Disclaimer: The below is solely intended for informational purposes and in no way constitutes legal advice or specific recommendations.

If you’re a homeowner, winterproofing your home is just a seasonal chore. But if you’re a new homeowner, you may not know where to start. Before the first snowfall, here are a few steps you may want to take to avoid making emergency repairs in the cold.

1 – Insulate pipes

Insulation may not just keep your hot water, well, hot, but it may also prevent pipes from bursting. This can cause significant and costly damage to your home, and may lead to other hard-to-fix issues, such as water damage and a mold infestation. When water in your home’s pipes freeze, that can lead to cracks. Eventually, those cracks get larger, and the water’s pressure can cause the pipes to burst. Prevent this from happening by insulating the pipes in the coldest parts of your house (places such as attics and crawl spaces), keeping cabinets open to let heat circulate closer to the pipes, and occasionally letting water drip from faucets to keep water flowing.

2 – Clean your gutters

Cleaning out your home’s gutters is an important step in protecting your home from the winter weather: dead leaves and debris stuck in the gutters can prevent water flow. But it’s not the only precaution to see to outside. To better protect your house’s foundation, take steps to make sure that any water can easily be diverted away from your home, via a downspout. Don’t forget to maintain trees and other large shrubbery: all it takes is one heavy snowfall or a gust of icy wind to knock down branches, which can take down power lines (or worse) with them.

3 –  Check your roof

Your roof is an important defense against the winter weather, and certain bad circumstances can cause it to fail and let water or ice seep into your home. Accumulating snow, for example, can cause an older roof to collapse. Consider getting a roof rake with a long handle so you can remove snow without risking your safety and wellbeing.
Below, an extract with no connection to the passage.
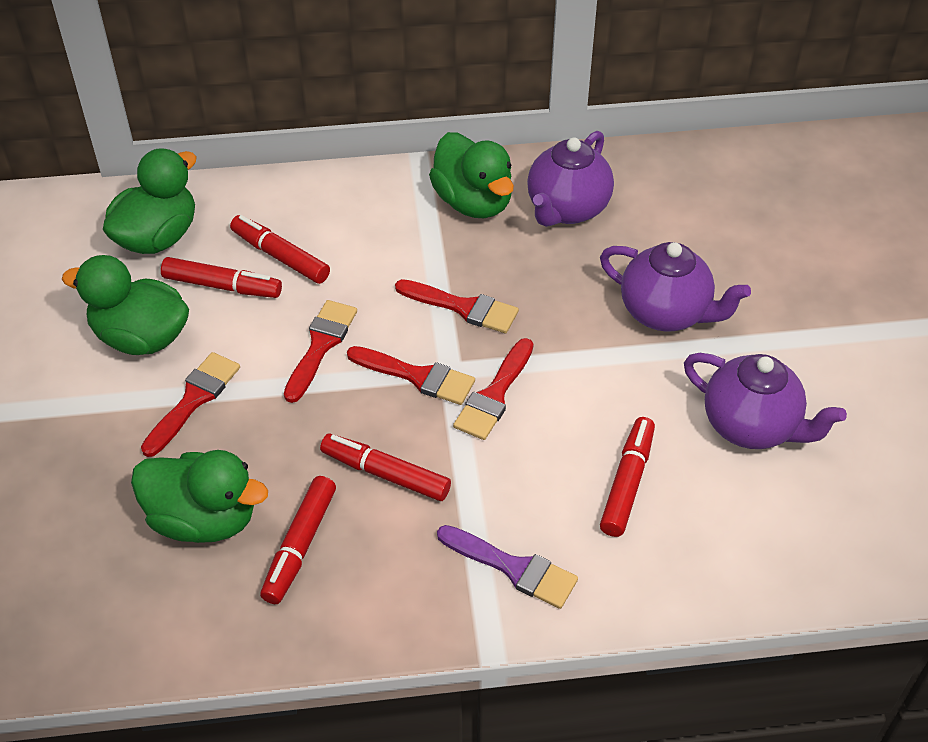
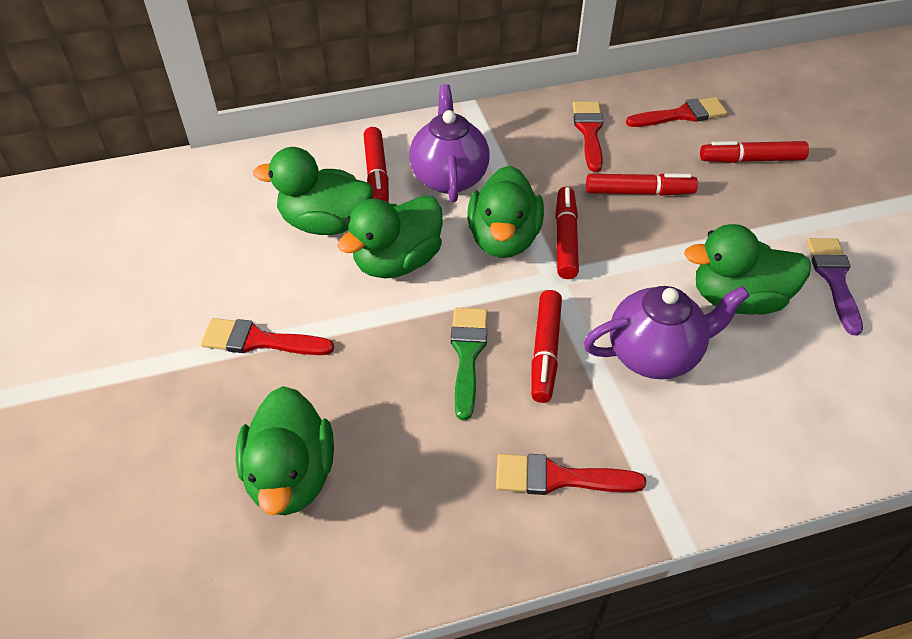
green brush: 0 -> 1
green duck: 4 -> 5
purple teapot: 3 -> 2
red brush: 5 -> 4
4 – Stock up on the right tools

Shovels and salt are generally no-brainers for homeowners, but don’t forget emergency kits and flashlights. Bad winter weather can easily knock out power in some neighborhoods, so you may want to be prepared — especially if you’re expecting to host guests for longer than a day. Get bottled water, OTC medications, and pre-packaged food that doesn’t need to be heated or refrigerated. Batteries, a battery-powered radio, and a charged phone are also great items to add to your arsenal.

5  – Think beyond the obvious

You may be thinking about protecting your home from the winter weather, but you may want to think about how to protect it from the criminals who take advantage of this time of year to scam unsuspecting homeowners. Invest in home automation with a front-facing security camera, or a doorbell with a camera, so you can see who’s at your door. This time of year, thieves may steal packages from your porch, and if you want to catch them in the act, some of these tools may be helpful.

If you’re a homeowner with an elderly or disabled neighbor, offer your services: help them shovel snow from their driveway, pick up groceries, or offer them a care package. Some criminals may pose as do-gooders, only to scam more vulnerable individuals or steal their belongings when invited into their home.   

Don’t forget to check up on and help neighbors who may not have the tools and resources to protect themselves. A helping hand or a phone call can go a long way!